While it's always troubling to have people ignorant of basic facts, I think holding up a single poll as proof that Americans are ill-informed is overblown. As I mentioned above:

I personally think Bush won in large part because Americans liked his plain-spoken, humble style more than Kerry's dour, haughty patronizing. How many WMD's we found in Iraq didn't really make a difference. (Perhaps Bush voters said they thought we found WMD's in Iraq just to back up their gut-level decision to vote for him.)  

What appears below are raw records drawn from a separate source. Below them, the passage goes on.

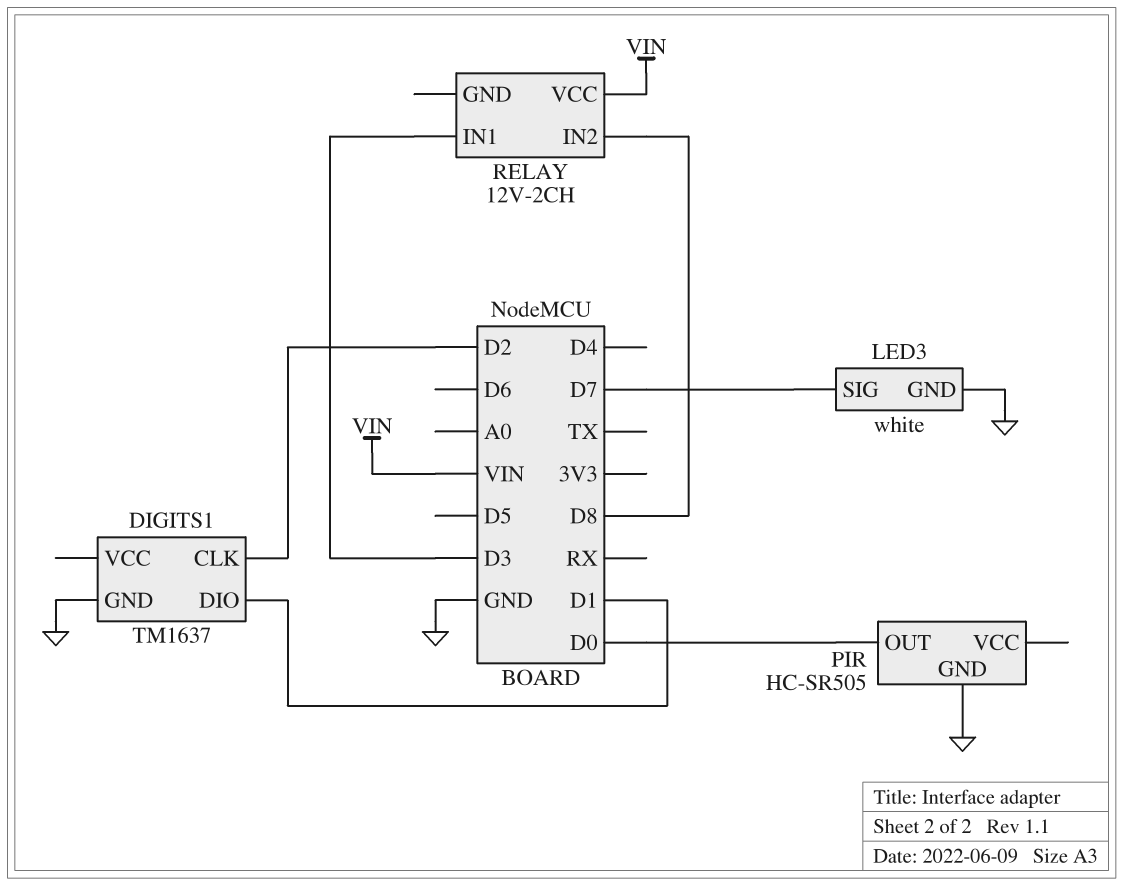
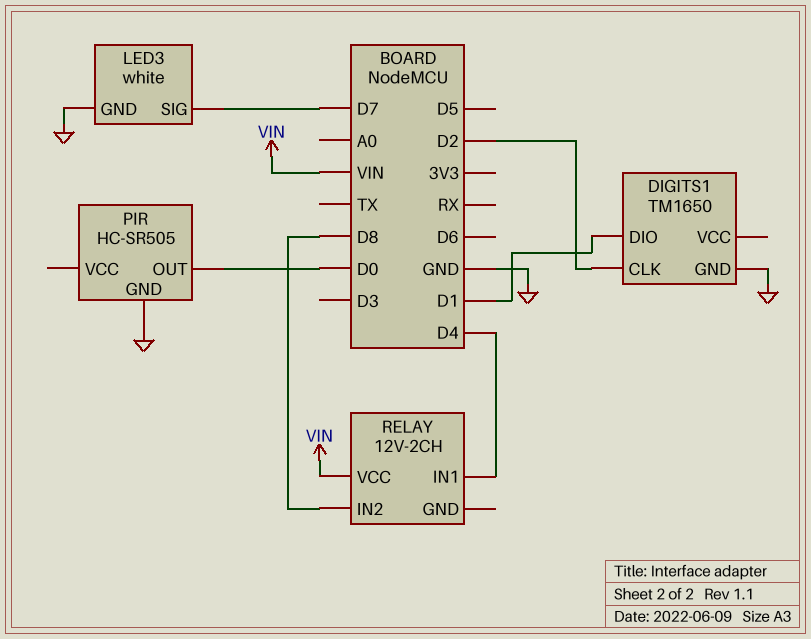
DIGITS1: TM1637 -> TM1650
RELAY pin IN1: D3 -> D4

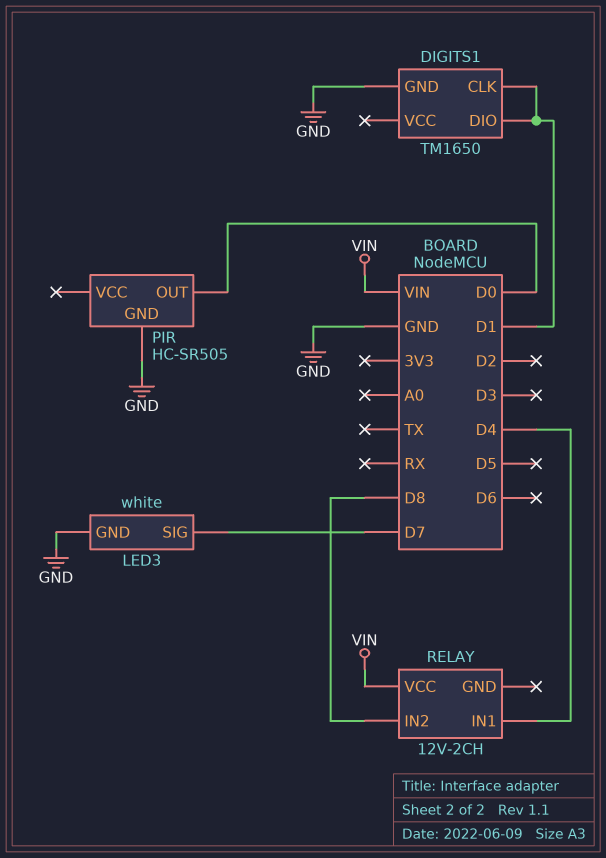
DIGITS1 pin CLK: D2 -> D1

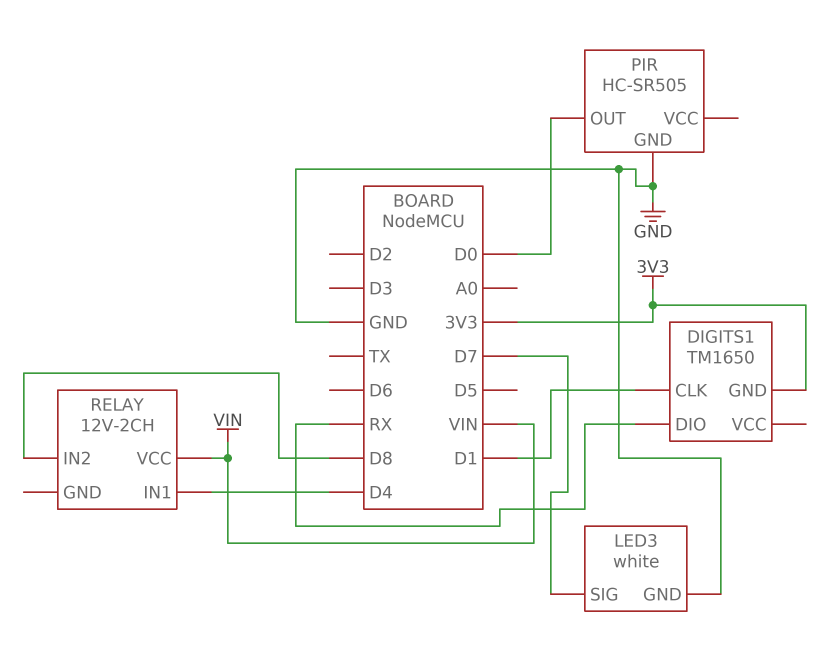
DIGITS1 pin DIO: D1 -> RX
DIGITS1 pin GND: GND -> 3V3

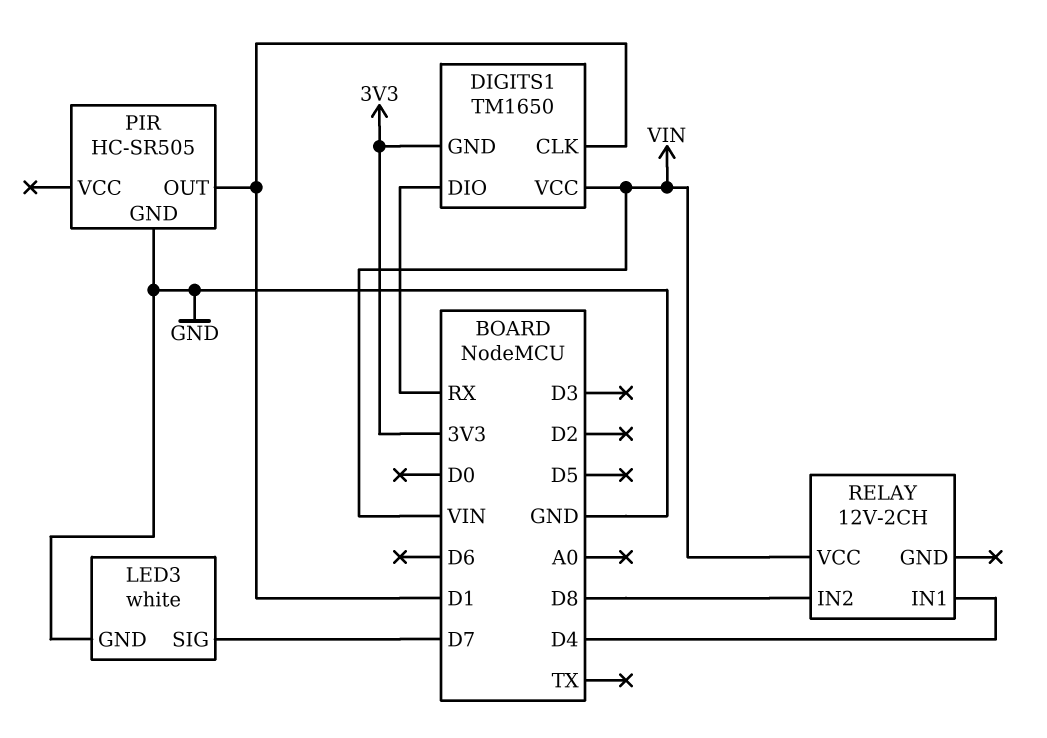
DIGITS1 pin VCC: none -> VIN
PIR pin OUT: D0 -> D1

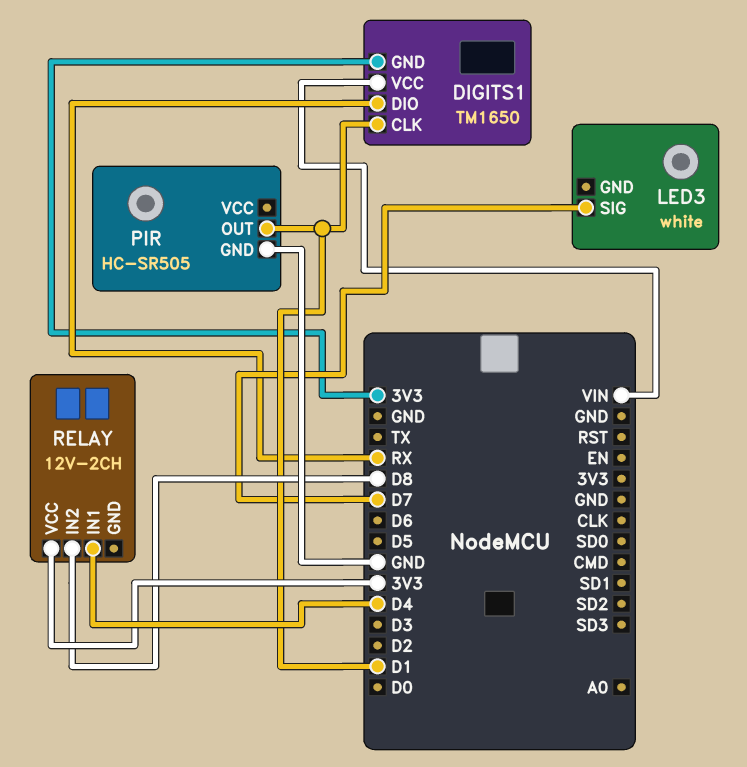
LED3 pin GND: GND -> none
RELAY pin VCC: VIN -> 3V3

Kerry would like to believe a better Times article here or a squelched FOX story there would have turned the tide in his favor, but at the end of the day, he was an immensely unlikable candidate. He only got as many votes as he did because a large number of people decided to vote for "Anybody But Bush".

And that's the truth. 

Posted by GaijinBiker

Anonymous said...

GB --

You posit that "Bush won in large part because Americans liked his plain-spoken, humble style more than Kerry's dour, haughty patronizing" and "[h]ow many WMD's we found in Iraq didn't really make a difference." You are probably correct about this. However, given the myriad novel, complicated and weighty issues that confront us in a post 9/11 world, is it not troublesome that the electorate largely came to its decision based on how it felt  rather than on what it thought?


 

Posted by Bojack

Anonymous said...

No... I think people in the aggregate are good judges of character. And a person's character can't be manipulated like data can. So in that way, going with your feelings about a person is an even more reliable approach than going on dry facts.

And character matters. We elect a president, not an encyclopedia. 

Posted by GaijinBiker

Anonymous said...

A more reliable approach to what, exactly? We are electing the President of the United States, not class president.

 

Posted by Bojack

Anonymous said...

Thanks for the update. You've proved yourself a blogger of honor, not that I ever doubted that.
I wish I had more time to argue the smaller points with you.